Each project has something useful. Chris set everything up and exposed most of the geeky stuff to us all. Alex hid some of it to make it easier to set up. ARCC guys are pushing it even further. Some people are trying to remove docker from it all. All projects have some pains of an early stage and low maturity. I'd say Alex' repo or ARCC one are the best ones to use now.
Can I run the training in an environment not listed in the knowledge base?
You can use whatever custom setup you want. Just remember: if you prepare it, you maintain it. Every update to the environment (bug fixes, tracks etc.) may break something and the more users are involved, the more maintained the project is. You may consider whether the benefits of having it your way are worth the effort needed to propagate the changes.
That said, if the benefits are there, ask in the community Slack, you might get others to help.
Why are all files owned by root? Why do I need sudo?
This is related to Docker which operates as root. All files are created as root files for Alex' repo and you will need sudo to work with them. Some files in Chris' repo have the same problem.
What is the Real Time Factor and how does it influence the training?
It informs you about the difference between the simulation time and real time. If it's 0.9 then in the 10 seconds of real time 9 seconds of simulation time elapsed. It influences your training in a way as steps take longer and time may be higher than in race submissions. That said, I have had values between 0.8 and 0.9 and it was fine. 0.9 feels fine in general.
Can I submit a locally trained model to virtual race?
Yes you can. Follow the repo that you're using to know which way to do it. Chris' repo comes with dr_utils.py (which has --help) and Alex' repo comes with scripts/training/upload-snapshot.sh.
In general the rules are as follows: Submission requires a set of files in a folder associated with an existing training in your AWS DeepRacer Console. You can create a training named let's say "Local-Training-Submissions" that you can reuse for this. Such training has a folder in your DeepRacer bucket with the training date in the name which has two folders: ip with entry files to your training (sadly no reward file, would be useful for bookkeeping), but it doesn't matter in evaluation/submissions. The other one, model, is the one that matters. It has many files, but of those only five are important for submissions:
- model_metadata.json - your action space
- X_Step-Y.ckpt.Z - three files where X is the checkpoint number, Y is a number of steps from the start of training which isn't too important (and which can be changed to anything as long as it's also in the checkpoint file) and Z is one of three extensions: index, meta and data-00000-of-00001
- deepracer_checkpoints.json - json file with information about the most recent checkpoint and the best checkpoint that was computed (based on track completion).
- The model_X.pb file doesn't matter. It is used when loading the model onto a car only.

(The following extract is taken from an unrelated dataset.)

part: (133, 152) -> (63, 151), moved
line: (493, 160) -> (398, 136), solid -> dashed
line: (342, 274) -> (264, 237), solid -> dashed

Once your five files are in the folder, if you submit the model, those files will be used regardless of what originally went into the training. The utility scripts in repos make it convenient to do, they only require a configured AWS CLI, the name of the bucket and the name of the folder in which the model is to land. And permissions to add/delete files in there.
What card to get to do training?
That's a tricky question. It seems that VRAM is more important than the power of the GPU itself. Some people got a GeForce 1660 Ti which has 6GB of VRAM which is utilised fully when training. Some people got Geforce 2070 Ti or something and it seemed similar - full VRAM usage, computing power - not so much.
It doesn't have to be latest greatest then to make you happy in terms of training. You may need to wait a couple seconds longer for your training to complete. This article from April 2019 says anything above 1060 should be fine. Also aim for 6GB VRAM or more.
How much disk space is needed?
A lot. Remember, with speed comes data. The training can generate 200GB a day, sometimes more. Make sure you secure space and clean up when possible. Jeff Klopfenstein from the community has said he set his Ubuntu partitions to 160 GB (both data and the system) and it allows him to train for about 6 hours uninterrupted. A 500 GB drive will hold the data for two-three days or so.
Can I use a laptop for training?
Yes, you can use it. Yes, it will sound like a hairdryer. No, mobile graphics cards aren't as good as full size ones.
Can I use an old GPU?
You can try. Many people struggled and even though they rebuilt the software to support them, the memory wasn't enough to support training even with tiny batch size.
Can I use external GPU?
Chris Thompson from the community Slack once reported plans to try. If you want to as well, get in touch with him.
How to confirm I'm using GPU?
Run nvidia-smi while training, there should be a python3.6 process in there consuming a lot of memory.